Trials / Recruiting
RecruitingNCT06301165
TPC Versus GP Induction Chemotherapy for Nasopharyngeal Carcinoma
TPC Versus GP Induction Chemotherapy Followed by Concurrent Chemoradiotherapy for High-risk Locoregionally Advanced Nasopharyngeal Carcinoma, a Multi-center Phase II Randomized Trial
- Status
- Recruiting
- Phase
- Phase 2
- Study type
- Interventional
- Enrollment
- 162 (estimated)
- Sponsor
- Sun Yat-sen University · Academic / Other
- Sex
- All
- Age
- 18 Years – 65 Years
- Healthy volunteers
- Not accepted
Summary
The NCCN guidelines recommend induction chemotherapy followed by concurrent chemoradiotherapy as the standard treatment for locoregionally advanced nasopharyngeal carcinoma (NPC). However, meta-analyses have shown significant survival differences between different induction chemotherapy regimens. How to choose an induction chemotherapy regimen and treatment course that ensures definitive therapeutic effects and low incidence of toxic side effects remains a hot spot in clinical research.
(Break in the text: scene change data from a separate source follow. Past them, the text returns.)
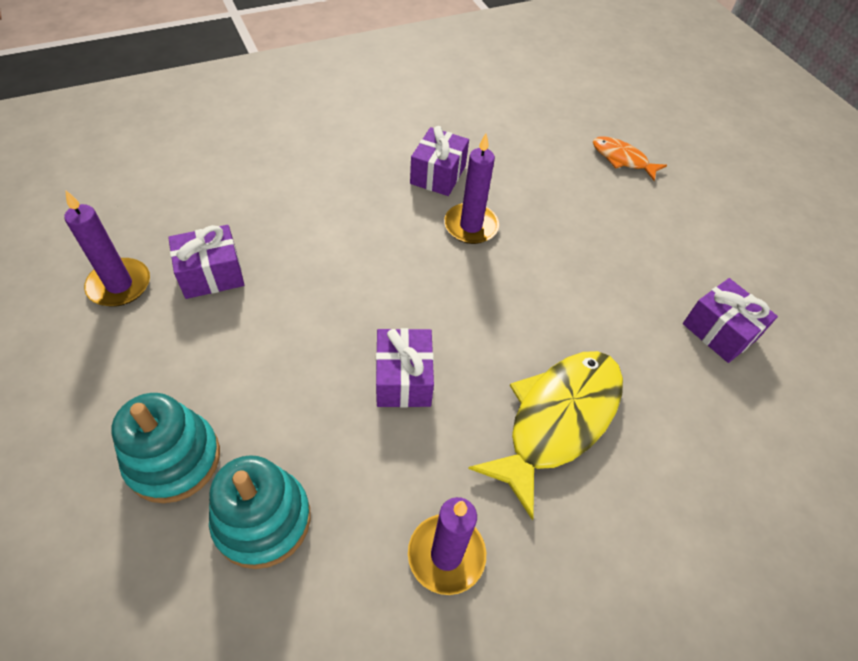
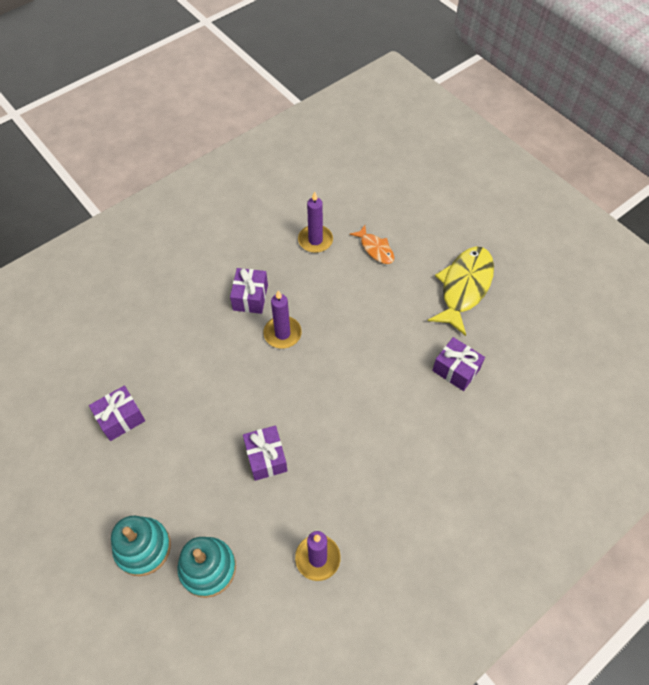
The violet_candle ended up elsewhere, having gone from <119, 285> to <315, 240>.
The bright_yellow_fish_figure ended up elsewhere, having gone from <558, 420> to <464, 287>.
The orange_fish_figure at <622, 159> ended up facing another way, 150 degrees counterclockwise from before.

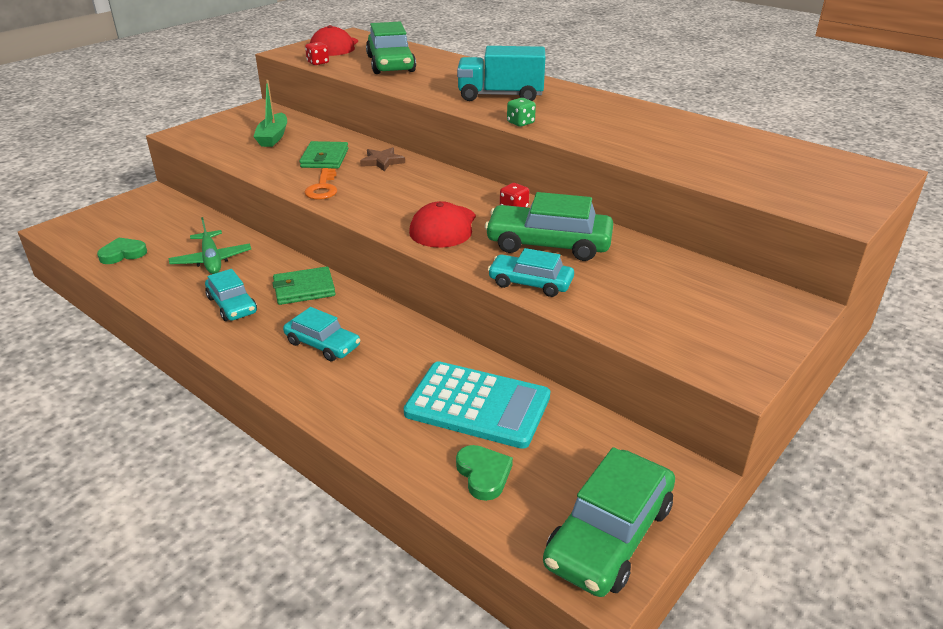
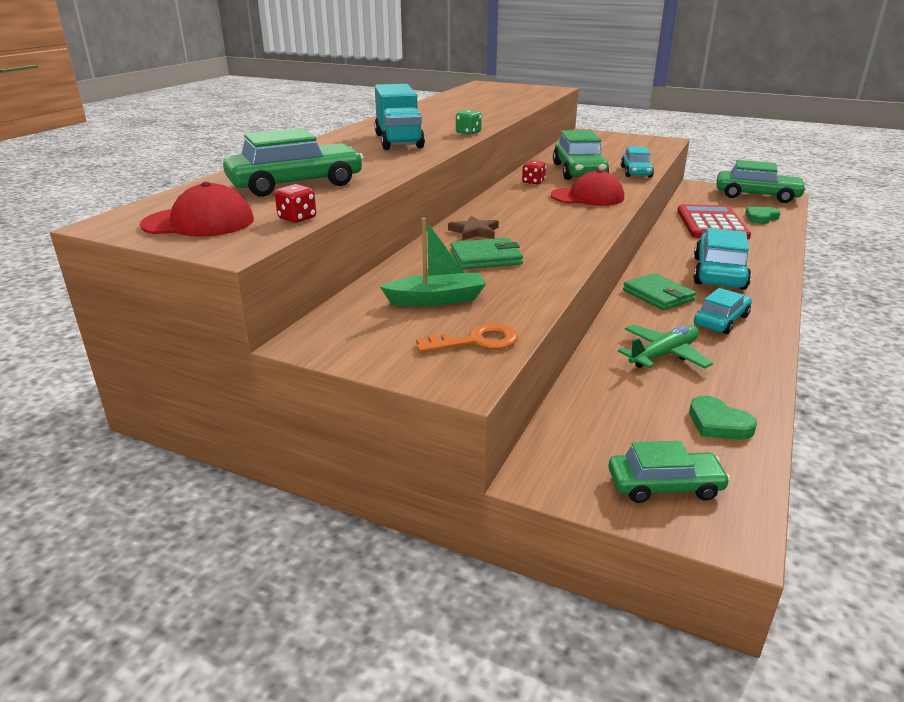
The second view gained the green_car at <664, 485>.
The orange_door_key ended up elsewhere, having gone from <323, 188> to <476, 341>.
What was the teal_pocket_calculator at <478, 405> turned into the scarlet_pocket_calculator at <711, 224>.
The size of the teal_car at <322, 344> changed by a factor of 1.62.

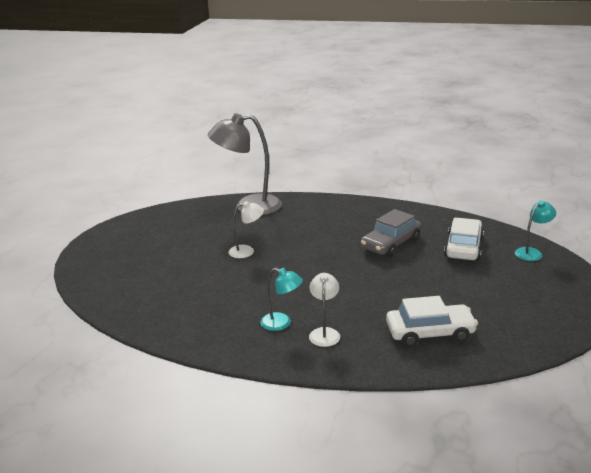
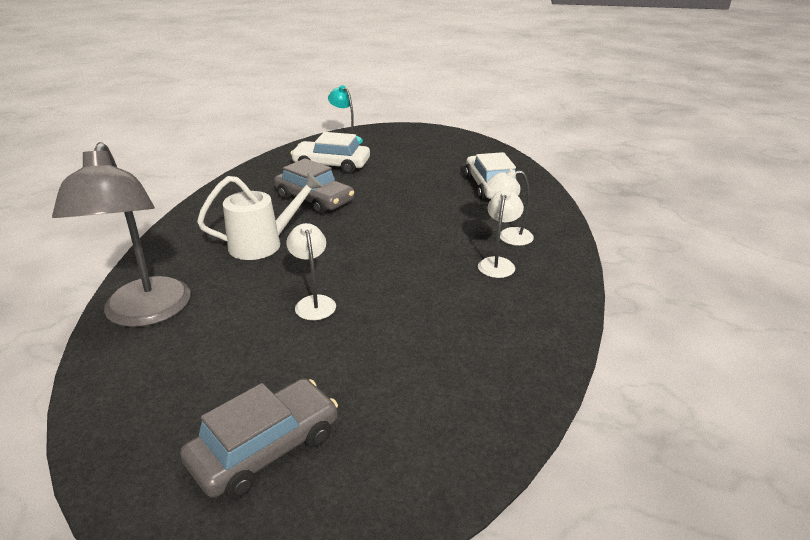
The second view gained the gray_car at <265, 448>.
The second view gained the snow-white_sprinkling_can at <264, 244>.
What was the teal_desk_lamp at <282, 323> turned into the snow-white_desk_lamp at <498, 263>.

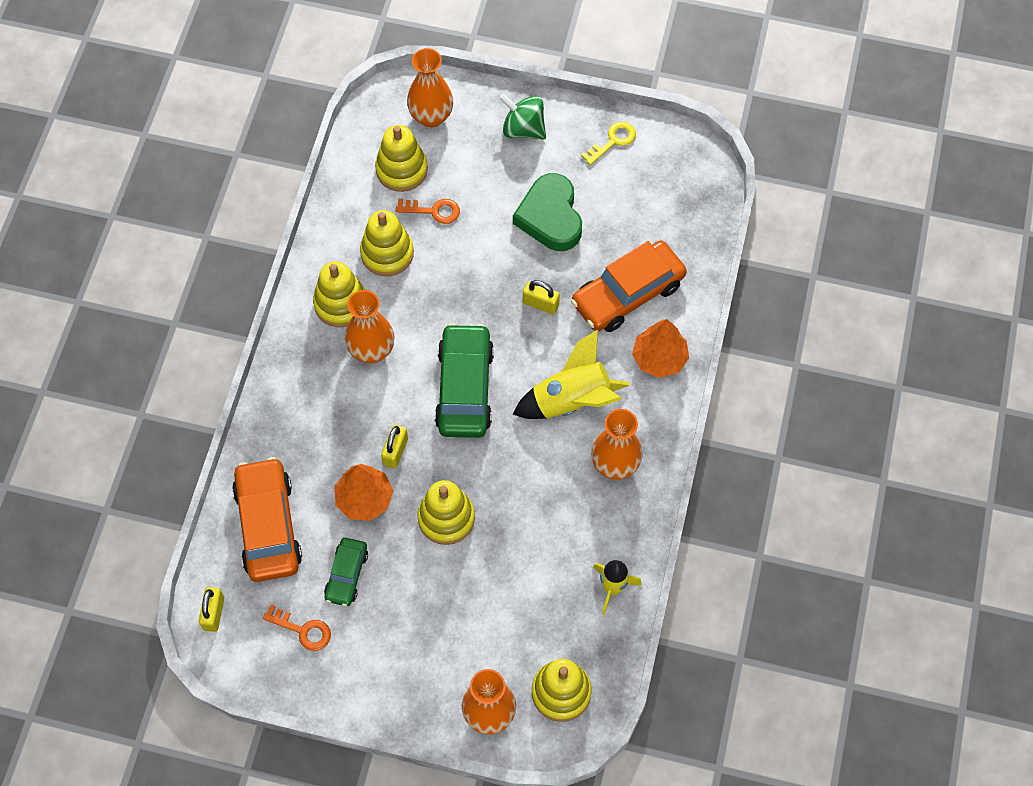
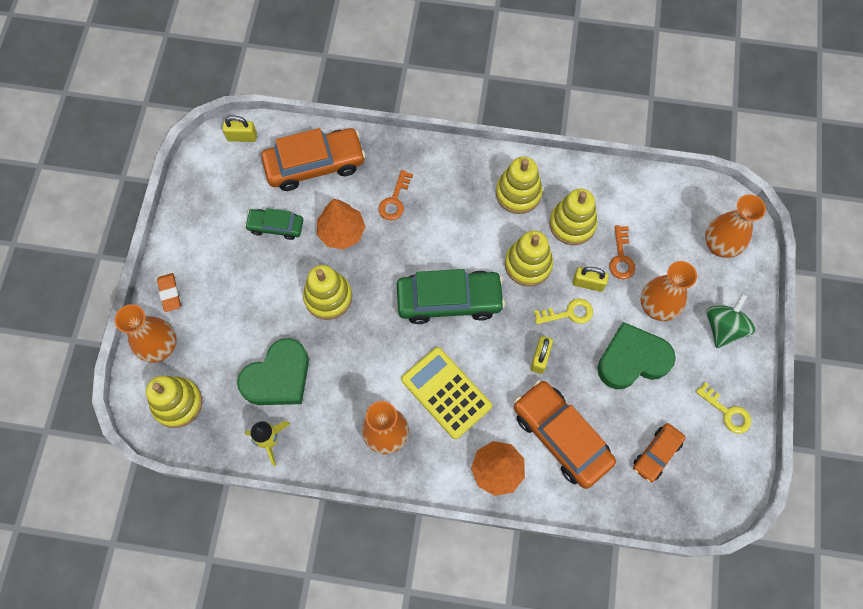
The second view gained the orange_gum_eraser at <170, 293>.
The second view gained the green_love_heart at <278, 377>.
The second view gained the bright_yellow_door_key at <568, 313>.
The second view gained the orange_car at <656, 454>.
The orange_door_key ended up elsewhere, having gone from <303, 630> to <395, 200>.
The orange_vase ended up elsewhere, having gone from <372, 350> to <657, 307>.
The bright_yellow_stacking_rings ended up elsewhere, having gone from <401, 170> to <528, 264>.
The bright_yellow_padlock ended up elsewhere, having gone from <395, 451> to <588, 283>.
Where the bright_yellow_spaceship stood at <572, 400>, the bright_yellow_pocket_calculator came to stand at <446, 393>.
Polymeric micellar paclitaxel are an innovative form of paclitaxel drugs, with high penetration and long retention effects, which can enter the vascularly disordered tumor microenvironment through passive targeting and form higher concentrations in tumor tissue. It remains to be investigated whether the TPC (paclitaxel, cisplatin and capecitabine) regimen based on polymeric micellar paclitaxel compared to the current standard first-line induction chemotherapy GP (gemcitabine, cisplatin) regimen can further improve therapeutic effects in high-risk patients with locally advanced disease. There is still a lack of head-to-head studies for comparison. This study aims to compare, through a prospective, parallel-controlled, randomized, open-label, multicenter phase II clinical trial, the TPC induction chemotherapy vs. the GP induction chemotherapy combined with concurrent chemoradiotherapy for the treatment of high-risk locoregionally advanced NPC (T4 or N2-3) in terms of 2-year progression-free survival, overall survival, overall response rate, toxic side effects, etc.
Conditions
Interventions
| Type | Name | Description |
|---|---|---|
| DRUG | TPC induction chemotherapy | TPC induction chemotherapy regimen contains Polymeric micellar paclitaxel, which is a novel Cremophor EL-free, nanoparticle micellar formulation of paclitaxel, cisplatin and capecitabine. TPC induction chemotherapy regimen (polymeric micellar paclitaxel 200 mg/m2 D1, cisplatin 75 mg/m2 D1, capecitabine 1000 mg/m2/day D1-14, every 3 weeks for 3 cycles). |
| DRUG | GP induction chemotherapy | GP induction chemotherapy regimen (gemcitabine 1000 mg/m2 D1/8, cisplatin 80 mg/m2 D1, every 3 weeks for 3 cycles) |
Timeline
- Start date
- 2024-03-19
- Primary completion
- 2024-12-31
- Completion
- 2028-12-31
- First posted
- 2024-03-08
- Last updated
- 2024-07-08
Locations
8 sites across 1 country: China
Source: ClinicalTrials.gov record NCT06301165. Inclusion in this directory is not an endorsement.